What is an anti-join, and when does NOT IN behave differently from NOT EXISTS?
An anti-join returns rows from the left table that have no match in the right table. NOT IN and NOT EXISTS both express this, but NOT IN returns zero rows — not an error, just silently empty — when the subquery contains even a single NULL, because SQL cannot determine whether the outer value equals a NULL.
How to think about it
This is a Hard question because the interviewer wants to catch something very specific: do you know that NOT IN silently returns zero rows when NULLs are present? Most candidates know what an anti-join is. The ones who pass this question can explain why NOT IN breaks and demonstrate they reach for NOT EXISTS by default.

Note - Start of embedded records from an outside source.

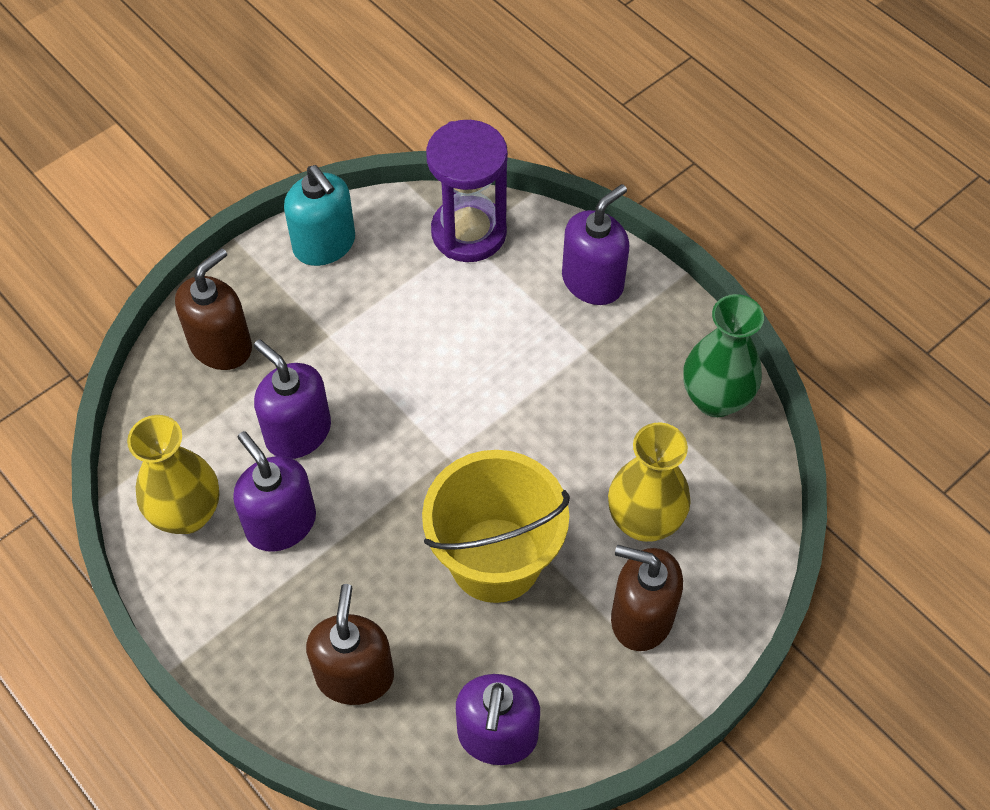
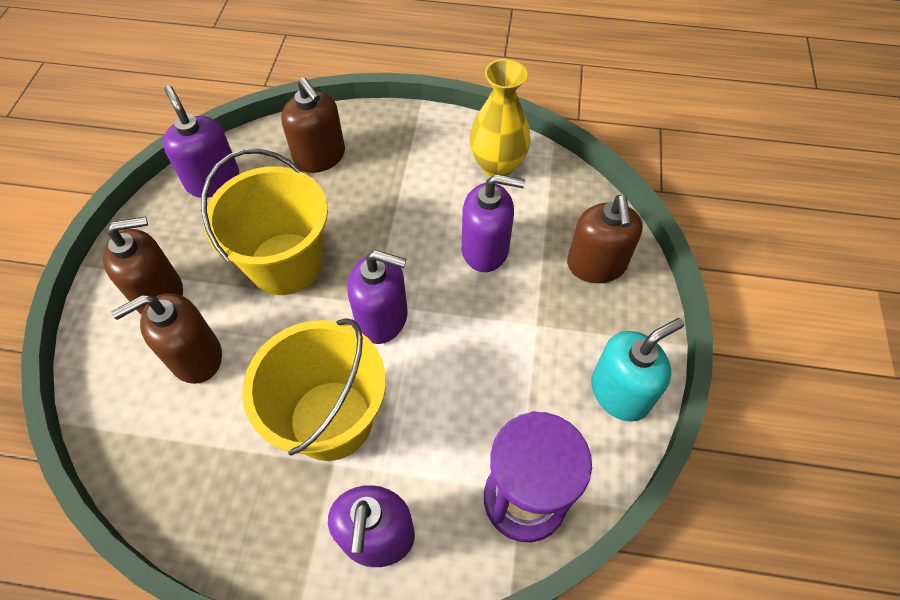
camera: 140 degrees right, 0 degrees up
(281, 523) = (439, 196): purple soap dispenser -> purple soap dispenser (382, 318)
(324, 244) = (620, 392): turquoise soap dispenser -> turquoise soap dispenser turned 135 degrees clockwise
(564, 382) = (331, 420): none -> yellow bucket
(644, 521) = (195, 357): yellow vase -> brown soap dispenser
(715, 399) = (192, 500): green vase -> none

The three anti-join patterns
There are three ways to write an anti-join, and they are not equivalent when NULLs are involved:
-- Pattern 1: NOT IN (dangerous with NULLs)
SELECT id FROM orders
WHERE customer_id NOT IN (SELECT id FROM vip_customers);
-- Pattern 2: NOT EXISTS (NULL-safe, recommended)
SELECT o.id FROM orders o
WHERE NOT EXISTS (
SELECT 1 FROM vip_customers v WHERE v.id = o.customer_id
);
-- Pattern 3: LEFT JOIN ... IS NULL (NULL-safe, often fastest)
SELECT o.id
FROM orders o
LEFT JOIN vip_customers v ON v.id = o.customer_id
WHERE v.id IS NULL;
Why NOT IN breaks on NULLs
SQL evaluates x NOT IN (1, 2, NULL) as x != 1 AND x != 2 AND x != NULL. The last comparison evaluates to UNKNOWN — not FALSE — because any comparison to NULL is unknown in SQL’s three-valued logic. UNKNOWN in a WHERE clause suppresses the row. If any row in the subquery has a NULL, the entire NOT IN returns empty.
This is the playground to make that concrete. The vip_customers table has a NULL id on the last row. Watch what happens:
The key insight: three-valued logic
-- This returns ZERO rows even though 5 is clearly not in the list
SELECT 1 WHERE 5 NOT IN (1, 2, NULL);
SQL doesn’t know whether 5 equals NULL — it returns UNKNOWN, and UNKNOWN rows are excluded. The moment one NULL creeps into the subquery, all of NOT IN’s results are suppressed.
When to use each
| Pattern | Use when |
|---|---|
NOT IN | Subquery column is declared NOT NULL and list is small/static |
NOT EXISTS | Subquery column is nullable; complex correlated condition |
LEFT JOIN ... IS NULL | You also need columns from the right table, or prefer set-based style |